Join us for an online, entirely virtual, data-driven hate crime hackathon - taking place over 3 weeks, starting October 11th.

Bring your skills and Hack Hate

Come with a team, or join one to make new friends, build cool tools, and come up with ingenious solutions to #SpreadLoveNotHate

🌟 Use your skills for good

🌟 Compete for prizes

We'll be offering prizes in a number of categories - to be announced at the beginning of the event.

Experts will help you and your team to find a project, devise a great new prototype or find new insights in open data that could positively impact the fight against hate crime.

We’re working with partners from across the UK to tackle issues of hate crime. You’ll hear from police officers, victims, community and advocacy groups, and work with specialised datasets to build something new.

A hackathon is a creative event: It’s not about hacking into things, it’s about working together to build new ideas, prototypes, and solutions.


We're working with the Metropolitan Police and a number of partner agencies to bring expertise and insight into the challenges that victims of hate crime face every day.

We will also be working with a number of agencies across the UK who support communities and individuals affected by hate crime.


We couldn't have put this event together without the kind support from our sponsors...


Opening - October 11

At the beginning of the event, we'll live stream the opening ceremony - sharing details about the challenges for the event, the problem of hate crime, and insights into the data that our partnered agencies can share.

Week 1, ideas and teams - October 11 to 17

In the first week, we'll help you to form a team, pick a project, and hone your ideas. There will be check-ins with experts on hate crime and the difficulties faced by those affected.

We'll also be running a second live event mid-week to help you find your feet, and learn a little from experts at some of the agencies who can help you develop your project.

Weeks 2-3, get hacking - October 18 - 31

This is where things get going in earnest. You're free to make as much progress on your project as you like. We'll support you through access to experts and resources. Build your project to meet one or more of the challenges or to find new and interesting insights into the data.

Deadline - November 1

At the end of week 3, we'll ask you to submit a video presentation of your work. We'll share that as a part of our closing ceremony, and it's what the judges will use to decide and award prizes.

Presentations and prize giving - November 8

The presentations and prize giving will take place during our closing ceremony.


Is it an open event?
Yes - Hack Hate is open to all creative problem solvers, regardless of experience. Just be willing to pitch in, and help to create something new. You'll get to participate alongside friends, students, amateurs and professionals.

Is there a code of conduct?
Yes - all our events have a code of conduct. Nobody should feel uncomfortable at any of our events - and we'll take action, if necessary, to ensure that.

Aside from our code of conduct, we specifically ask that participants not make unsolicited interactions with perpetrators or victims of hate crime for the event. This protects you and the victims of hate crime - who may not wish to be contacted. Any data you gather online must be done passively.

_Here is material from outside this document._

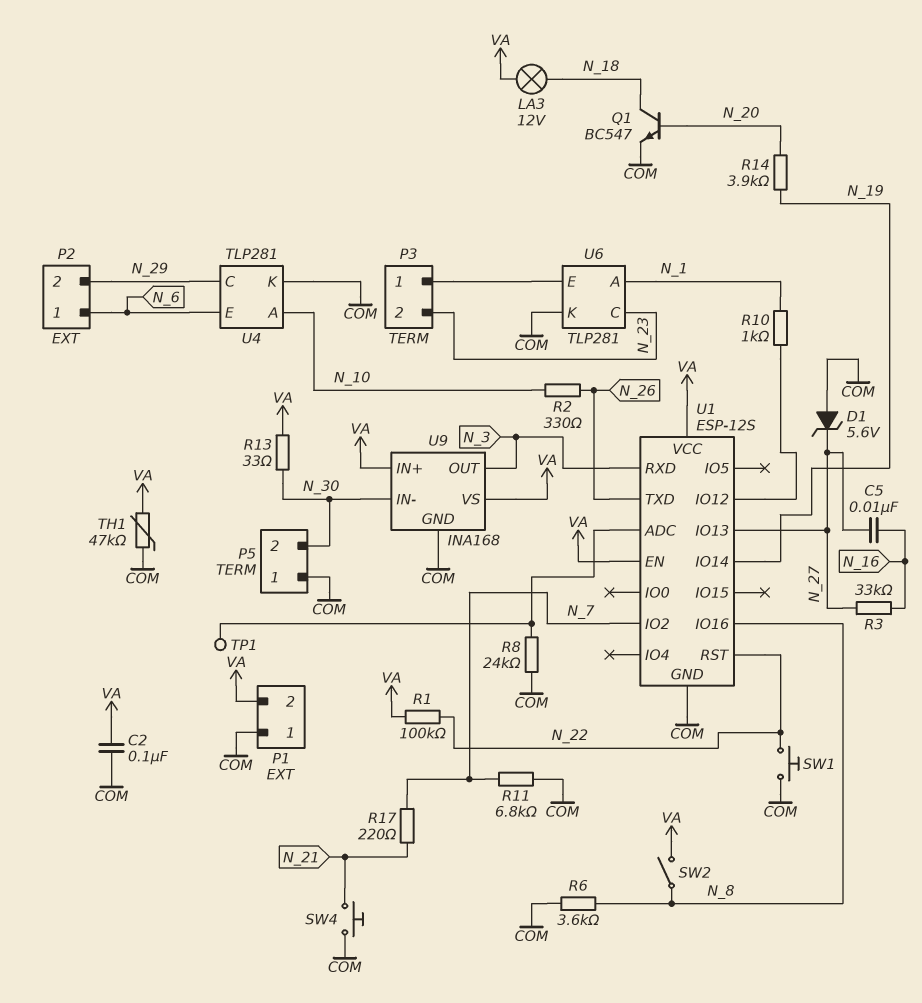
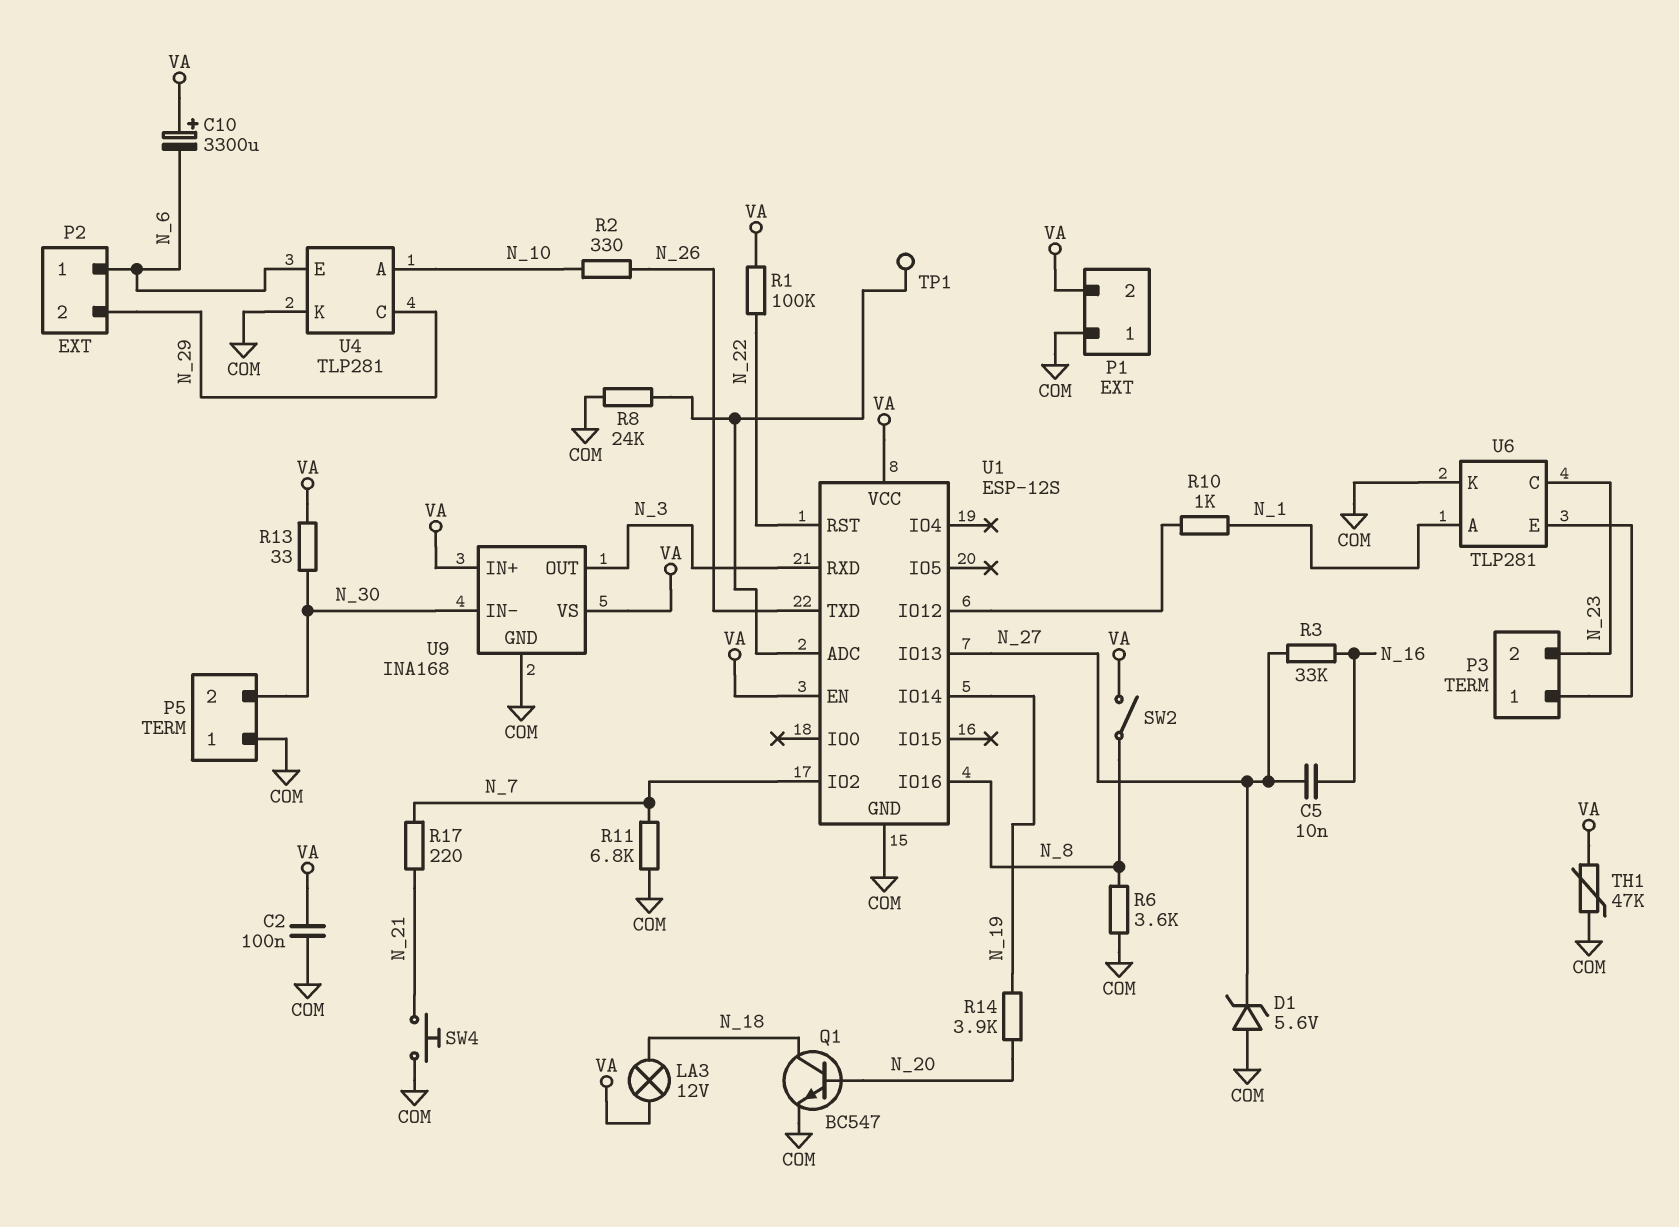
C10: none -> 3300uF (plus VA, minus N_6)
SW1: button (COM, N_22) -> none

Isn't this just an excuse to censor free speech?
We're not in the least bit interested in censorship. In an ideal world, nobody would want to hurt others with their speech, nor would they want to discriminate based on the characteristics of others' identities. We're interested in ways we can help the victims of abuse, and insights into how we can make our world a kinder place.

Is it a hackathon?
We're taking some of the best elements of a hackathon and a datathon, and mixing them together. There will be prizes awarded in a number of categories by our judges, and an opportunity to create a presentation to be shown to everybody. We're hoping to combine the fun of a hackathon with the practicalities of an online event.

But not a physical event?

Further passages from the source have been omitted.